Security Strategy, Plan, Budget

McAfee takes shot at Vista security policies

Executives with McAfee today warned the public that Microsoft is putting consumers and business at risk with a change in the way it is handling relations with the security community for its upcoming Vista release.

Key higher-ups with security-firm McAfee are campaigning all this week about the issue, kicking the crusade off with an open letter contained within a full-page ad in the Financial Times that clearly states the company's beefs with Microsoft's Vista operating system and Microsoft policies.

At issue are two key points. First, is the fact that Microsoft has changed its years-long policy to allow security companies access to operating system kernel code in order to better design software that protects operating system users. Second is the Windows Security Center, which is embedded in Vista and extremely difficult for users to turn off.

"It just presents a lot of problems and confusion and conflict for the user," said George Heron, McAfee's chief scientist for the Security Center.

Microsoft blocked access to kernel code with a new feature the company has called PatchGuard, which ostensibly protects the kernel from being patched or rewritten by an external source such as a rootkit. Microsoft has not allowed security vendors under the hood of this new feature and the kernel it protects, a stance which McAfee has taken issue with.

"Security players such as McAfee are not able to get into and monitor the kernel and provide good security down at the low end of the operating system as we have been doing for years and years and years," Heron said. "Because we are not able to do that, that's going to provide a much less safe security solution for the users."

McAfee is not alone in their aggravation regarding kernel access, said George Samenuk, McAfee's chief executive officer.

"We've talked to a number of security companies and they share the same frustrations," he said.

In fact, McAfee's fiercest competitor, Symantec, stepped out publicly against PatchGuard last week. One of the company's key executives claimed then that PatchGuard is simply a veiled attempt for Microsoft to stifle third-party security vendors in order to pave the way for its own security products.

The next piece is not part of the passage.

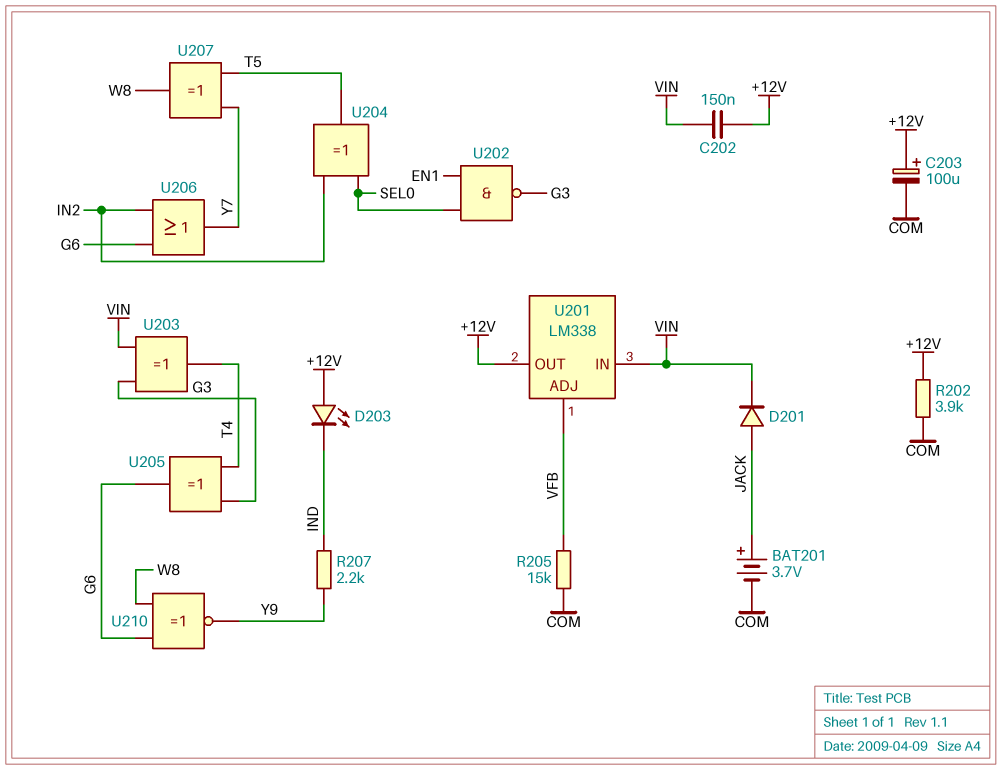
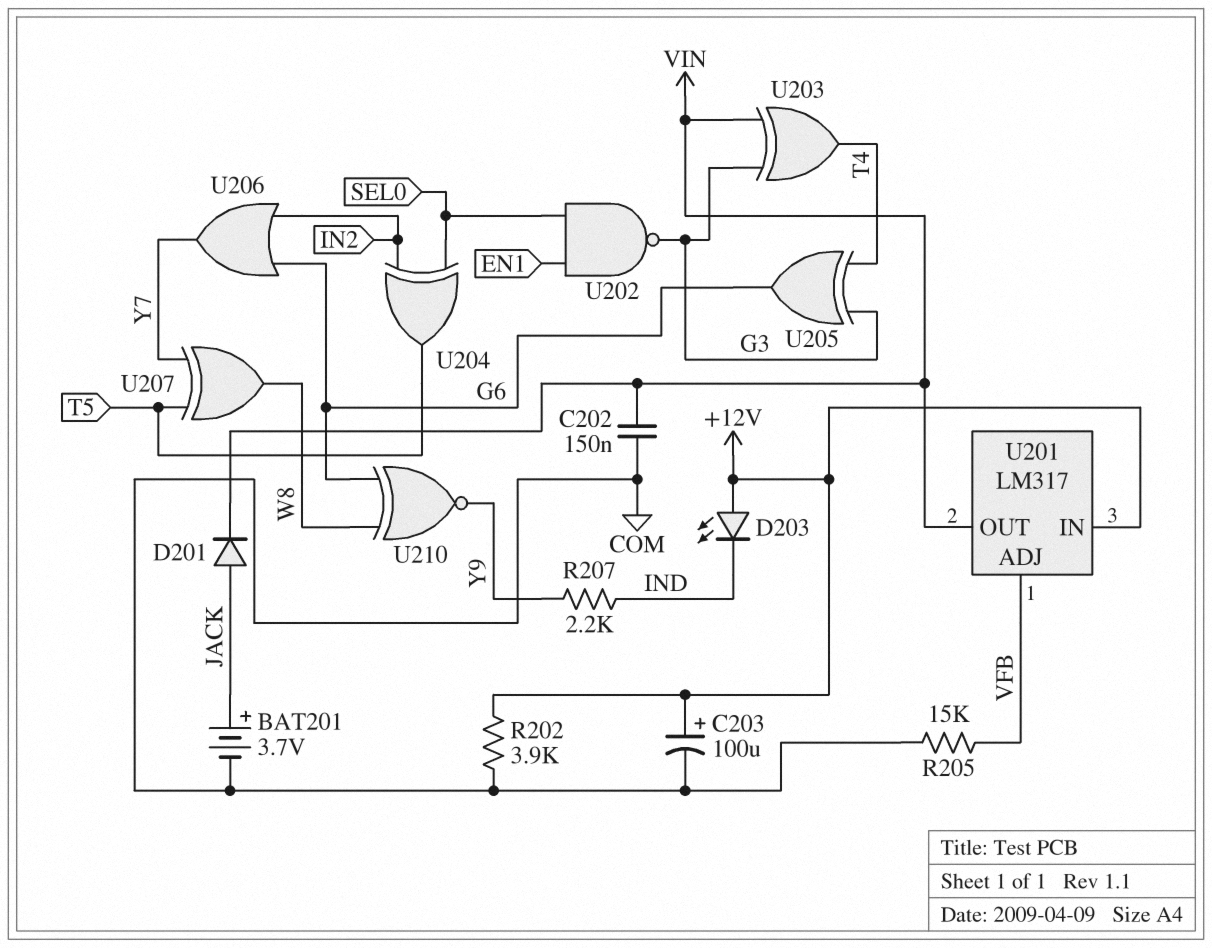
C202: 150nF (+12V, VIN) -> 150nF (COM, VIN)
U201: LM338 -> LM317
U201 pin IN: VIN -> +12V
U201 pin OUT: +12V -> VIN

"Microsoft is using their dominant position to regulate what security can be provided on their system and how that security is provided," Symantec's vice president for consumer engineering, Rowan Trollope, told the Associated Press. "Microsoft has regulated what choices are there: 'You're going to have our stuff no matter what.'"

Heron said that enterprises should be especially concerned about Microsoft's closed-door policy regarding kernel code.

"In the enterprise scenario, PatchGuard ultimately prevents us from getting deep into the core of the operating system," Heron says. "By not being able to monitor some of the data in the critical memory areas and the operation of that core we're not able to detect a certain class of malware that Microsoft is frankly not able to do now."